What Trakheesi actually requires
The Trakheesi system, operated by Dubai's Real Estate Regulatory Agency (RERA), requires every property advertisement published in Dubai — including listings on property portals, social media, and print — to carry a valid advertising permit number. The permit is issued to the listing agent and is specific to the property and the listing period. When a property is sold or rented, the permit expires. When a listing is extended, the permit must be renewed.
The enforcement mechanism is progressive fines starting at AED 50,000 for violations including missing permit numbers, expired permits, incorrect permit numbers, and manipulated or transferred permits. RERA enforcement actions against portals — not just individual agents — have been documented, creating a direct compliance liability for portal operators.
How portals have responded
The practical response from Dubai's leading portals has been to build automated Trakheesi validation into their listing submission pipelines. Bayut's TruCheck system and Property Finder's Verified Listings programme both involve cross-checking submitted listings against RERA's permit database — confirming that the permit number is valid, current, and corresponds to the listed property. Listings that fail validation are either rejected or flagged for agent correction before going live.
The competitive dimension of this compliance investment is significant. Portals that automate permit validation reduce their regulatory risk, reduce consumer complaints about expired or fake listings, and can market their listing quality to consumers — turning a compliance cost into a trust differentiator. Portals that manage permits manually at scale face both higher operational costs and higher error rates.
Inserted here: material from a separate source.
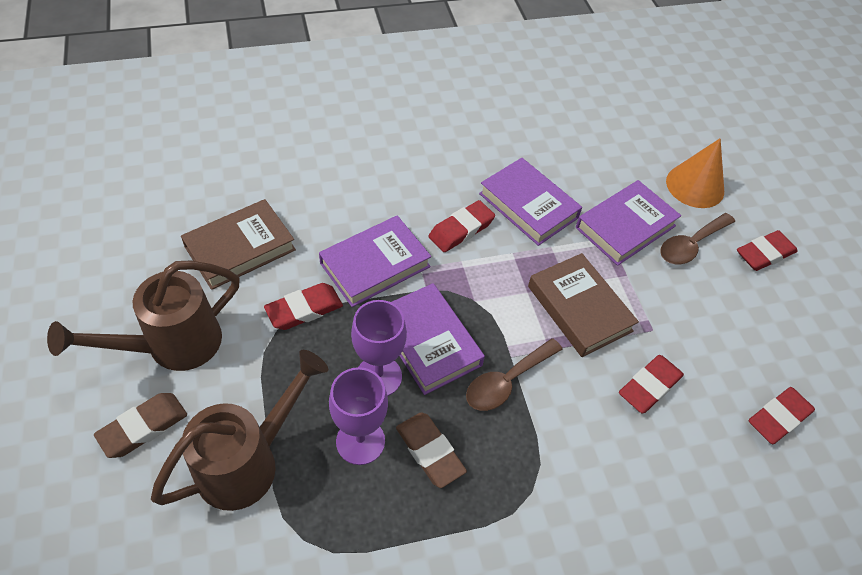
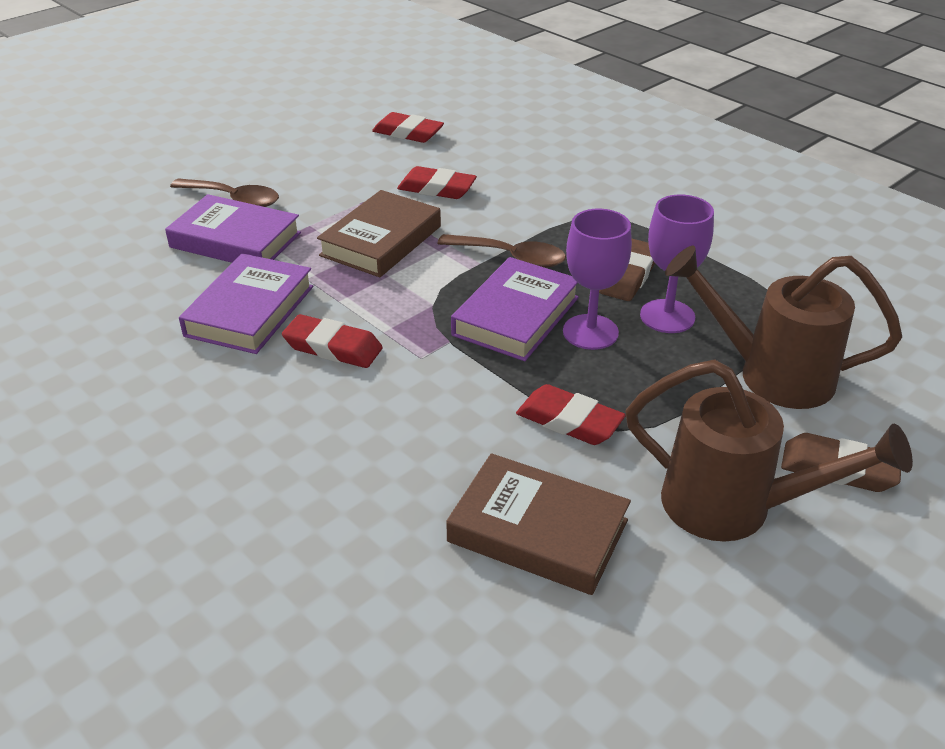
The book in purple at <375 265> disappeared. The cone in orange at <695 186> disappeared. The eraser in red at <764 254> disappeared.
Abu Dhabi's Madhmoun: the next evolution
While Dubai's Trakheesi model requires portals to validate against an external permit database, Abu Dhabi's Madhmoun system goes further: it is a government-operated master listing repository where properties must be registered before being advertised on any channel. ADREC (Abu Dhabi Real Estate Centre) launched Madhmoun in 2025 with a phased enforcement rollout. The practical effect for portals operating in Abu Dhabi is that they must pull listing data from Madhmoun rather than accepting direct agent submissions — a more fundamental restructuring of the listing supply chain.
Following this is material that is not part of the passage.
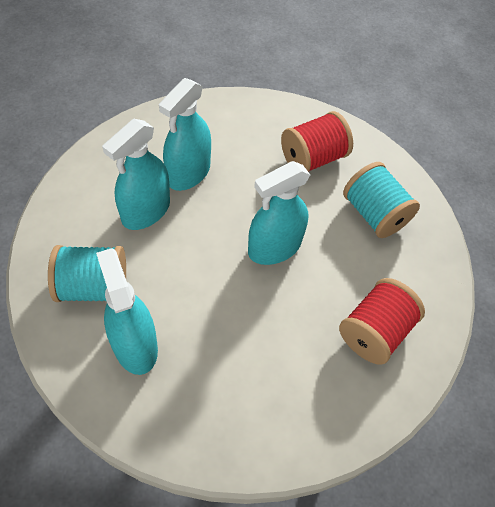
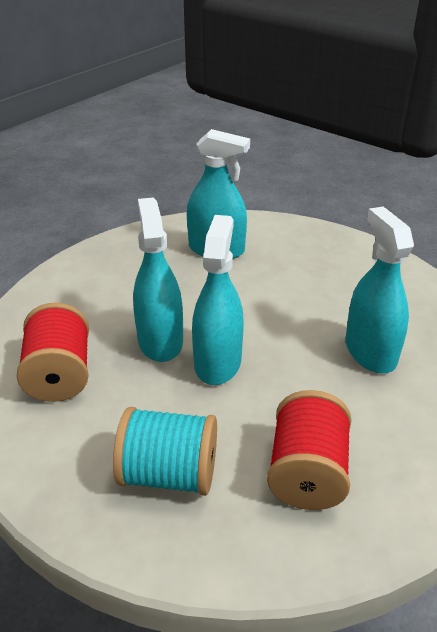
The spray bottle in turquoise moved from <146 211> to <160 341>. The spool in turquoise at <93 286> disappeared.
The Madhmoun model reduces the volume of duplicate and fake listings at source (before they reach portals) rather than relying on portal-level validation. It also creates a government-controlled data layer that positions ADREC as the authoritative source for Abu Dhabi property transaction data — with implications for the data product strategies of portals like Property Finder and Bayut.
Implications beyond the UAE
GPPI monitors regulatory developments across 54 markets. The UAE's permit-backed listing compliance model is the most operationally developed in the markets we track, but GPPI has identified analogous frameworks in development across MENA — most notably in Saudi Arabia where the Real Estate General Authority (REGA) has been developing listing compliance requirements for the Kingdom's property portals.
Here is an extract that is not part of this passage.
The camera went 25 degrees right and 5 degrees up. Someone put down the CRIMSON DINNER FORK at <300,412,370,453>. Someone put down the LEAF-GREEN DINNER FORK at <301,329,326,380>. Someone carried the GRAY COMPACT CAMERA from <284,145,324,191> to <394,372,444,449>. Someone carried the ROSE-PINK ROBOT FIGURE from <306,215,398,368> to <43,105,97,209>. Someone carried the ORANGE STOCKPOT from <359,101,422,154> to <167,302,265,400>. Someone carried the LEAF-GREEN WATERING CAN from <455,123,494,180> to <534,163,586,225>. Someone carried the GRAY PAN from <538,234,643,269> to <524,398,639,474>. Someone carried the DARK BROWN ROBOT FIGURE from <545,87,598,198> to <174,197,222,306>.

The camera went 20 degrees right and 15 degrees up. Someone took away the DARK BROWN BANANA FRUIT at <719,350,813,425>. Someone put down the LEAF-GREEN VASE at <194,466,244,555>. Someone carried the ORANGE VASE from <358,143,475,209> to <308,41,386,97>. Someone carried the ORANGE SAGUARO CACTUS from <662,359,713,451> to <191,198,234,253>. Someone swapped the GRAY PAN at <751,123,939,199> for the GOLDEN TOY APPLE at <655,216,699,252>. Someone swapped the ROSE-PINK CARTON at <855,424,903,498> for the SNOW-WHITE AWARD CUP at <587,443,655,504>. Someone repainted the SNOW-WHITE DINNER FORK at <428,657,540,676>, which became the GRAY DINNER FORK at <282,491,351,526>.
For portal operators in markets where listing fraud is a consumer trust problem, the Dubai/Abu Dhabi model offers a template: regulatory partnership rather than voluntary quality programmes, automated validation rather than manual review, and government-endorsed data rather than self-certified claims. The enforcement mechanism (fines for portals, not just agents) is what makes the UAE model functionally different from similar initiatives in European and Asian markets.
UAE portals and markets referenced in this analysis
GPPI maintains profiles for the portals and market intelligence for the countries discussed.
Related GPPI resources
FAQs
What is the Trakheesi system in Dubai?
Trakheesi is a system operated by Dubai's Real Estate Regulatory Agency (RERA) that requires every property advertisement to carry a valid advertising permit number. Portals, agents, and developers must obtain permits before publishing listings. Violations carry fines starting at AED 50,000. The system is designed to reduce fake, duplicated, and expired listings in Dubai's real estate advertising market.
What is Dubai's Madhmoun?
Madhmoun is Abu Dhabi's government-operated master listing repository, launched by ADREC (Abu Dhabi Real Estate Centre) in 2025. Portals operating in Abu Dhabi must source listings from Madhmoun rather than accepting direct agent submissions. It represents a more centralised listing governance model than Dubai's Trakheesi permit system.
Which UAE portals have the most advanced listing compliance infrastructure?
Based on GPPI's 2025 assessment, Bayut (TruCheck) and Property Finder (Verified Listings) have the most developed automated Trakheesi validation pipelines among UAE portals. Both portals cross-check listing permit numbers against RERA's database before listings go live.